Les méthodes de Karl Marx et de Pierre Lavroff sont tout à fait différentes sinon opposées. Comme je l’ai déjà indiqué, Karl Marx emploie toujours et partout la méthode génétique. Il cherche à expliquer les phénomènes sociaux en étudiant leur devenir historique. Marx en tant que théoricien ne juge jamais les formes sociales. Il ne fait que constater leur existence. Il explique surtout leur rôle, leur fonction dans la production des moyens d’existence, qui est selon lui la base et la déterminante de l’évolution historique tout entière. Les formes sociales naissent et disparaissent avec les fonctions économiques qu’elles remplissent. Elles correspondent aux différents degrés de la productivité du travail, aux besoins variables du marché. La productivité du travail croissant a eu pour résultat l’inutilité du travail de l’esclave ; et l’esclave disparaît. Après la découverte de l’Amérique le marché international grandissant provoque des inventions mécaniques et donne naissance au capitalisme.

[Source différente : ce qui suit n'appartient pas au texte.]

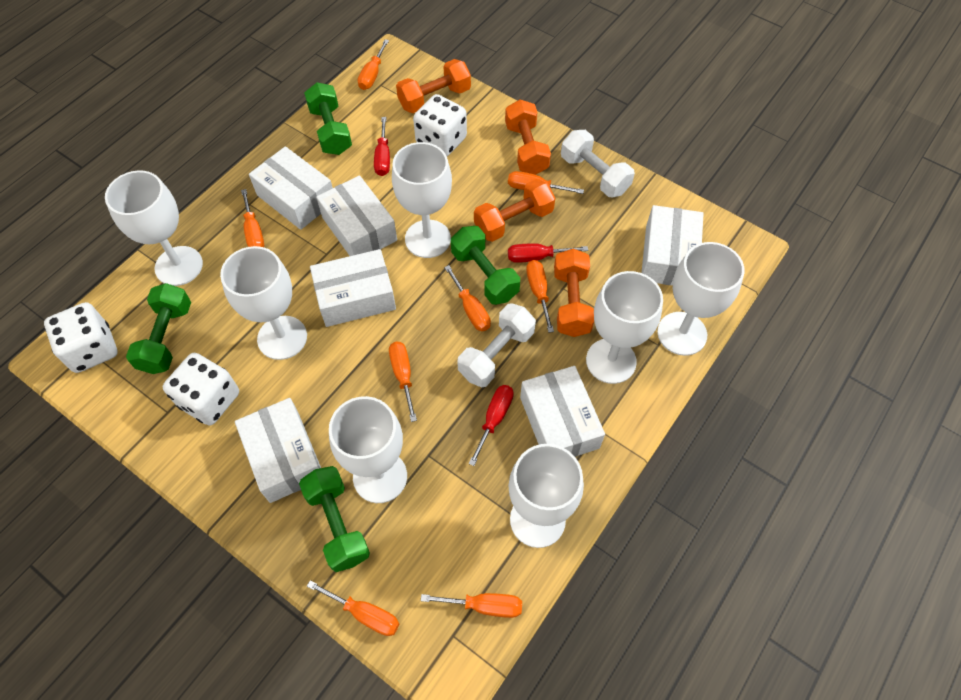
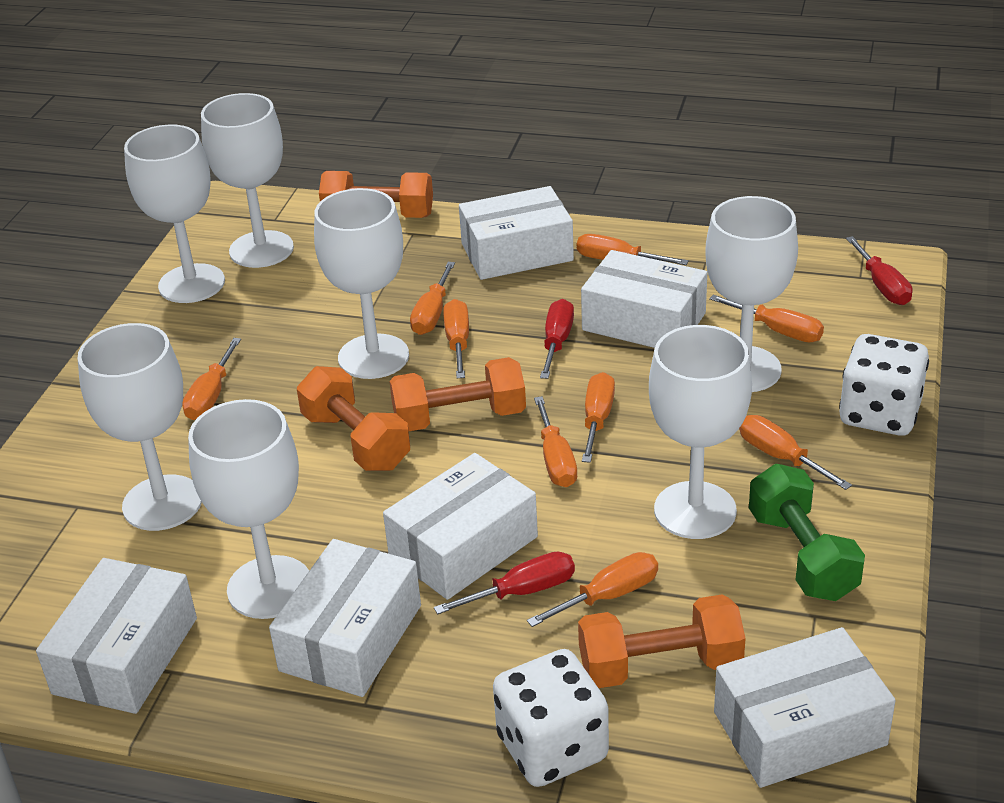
green dumbbell: 4 -> 1
orange screwdriver: 8 -> 9
white dice: 3 -> 2
white dumbbell: 2 -> 0

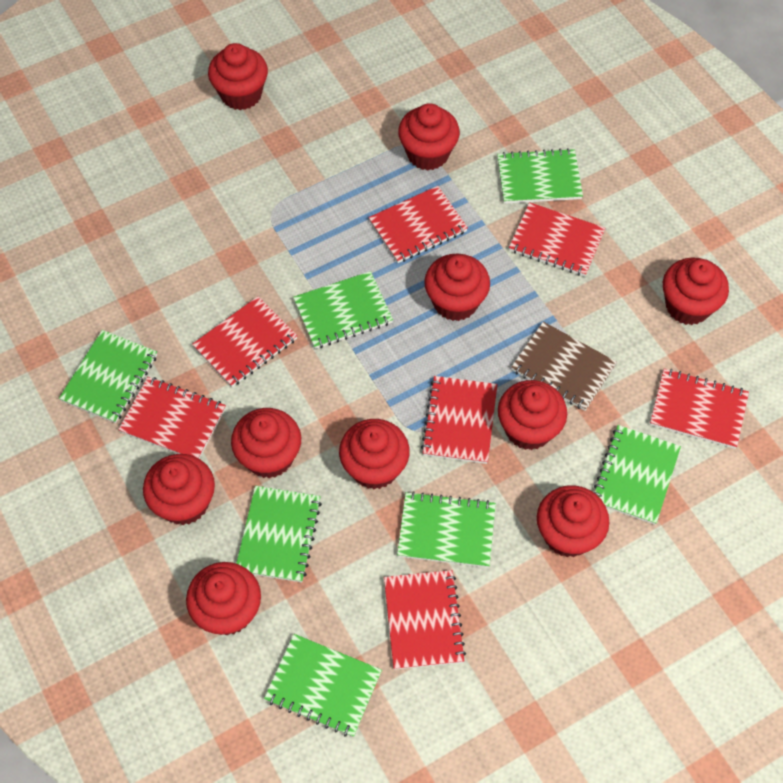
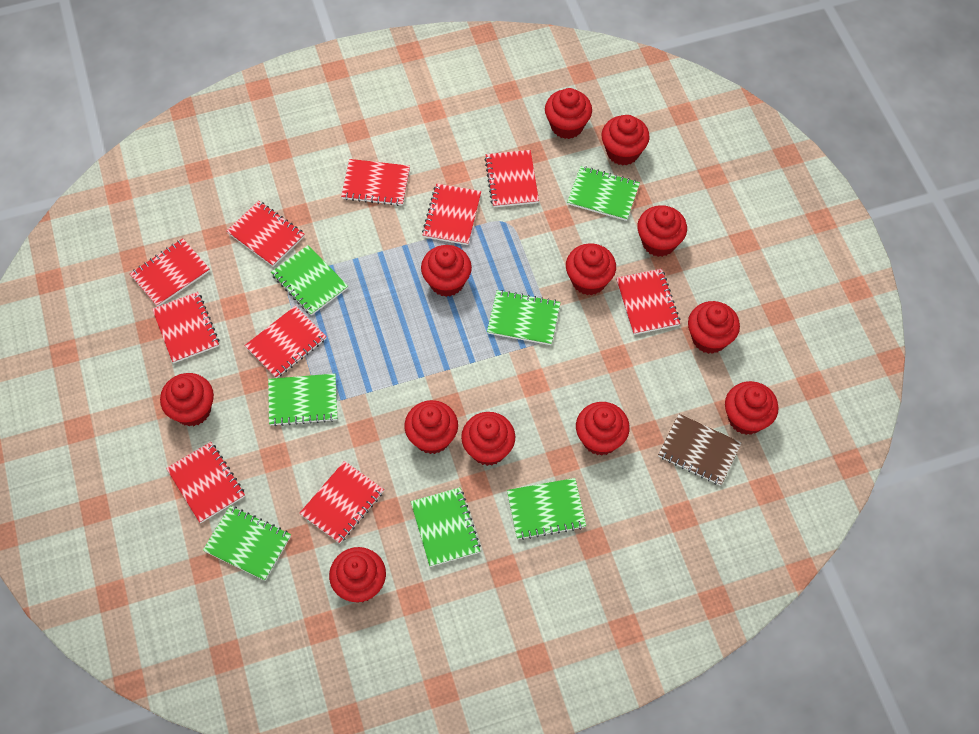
red cupcake: 10 -> 12
red notebook: 7 -> 10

Le capitaliste remplit une fonction sociale nécessaire. Il est exploiteur malgré lui. Le prolétaire en le combattant ne fait que ce que lui dicte son rôle historique. Il est à son tour révolutionnaire malgré lui. Il est le produit inévitable d’une situation révolutionnaire. Tout est nécessaire. Tout est déterminé. Toute forme sociale a sa cause et sa fin économique. Le déterministe Pangloss lui-même, professeur de la « méthaphysico-théologo-cosmolo-nigologie », en serait ravi en trouvant que « les choses ne peuvent être autrement »…

La méthode de Pierre Lavroff est tout autre. Il l’appelle lui-même « la méthode subjective ». Dans une de nos études précédentes nous avons montré comment Pierre Lavroff démontre la nécessité de cette méthode.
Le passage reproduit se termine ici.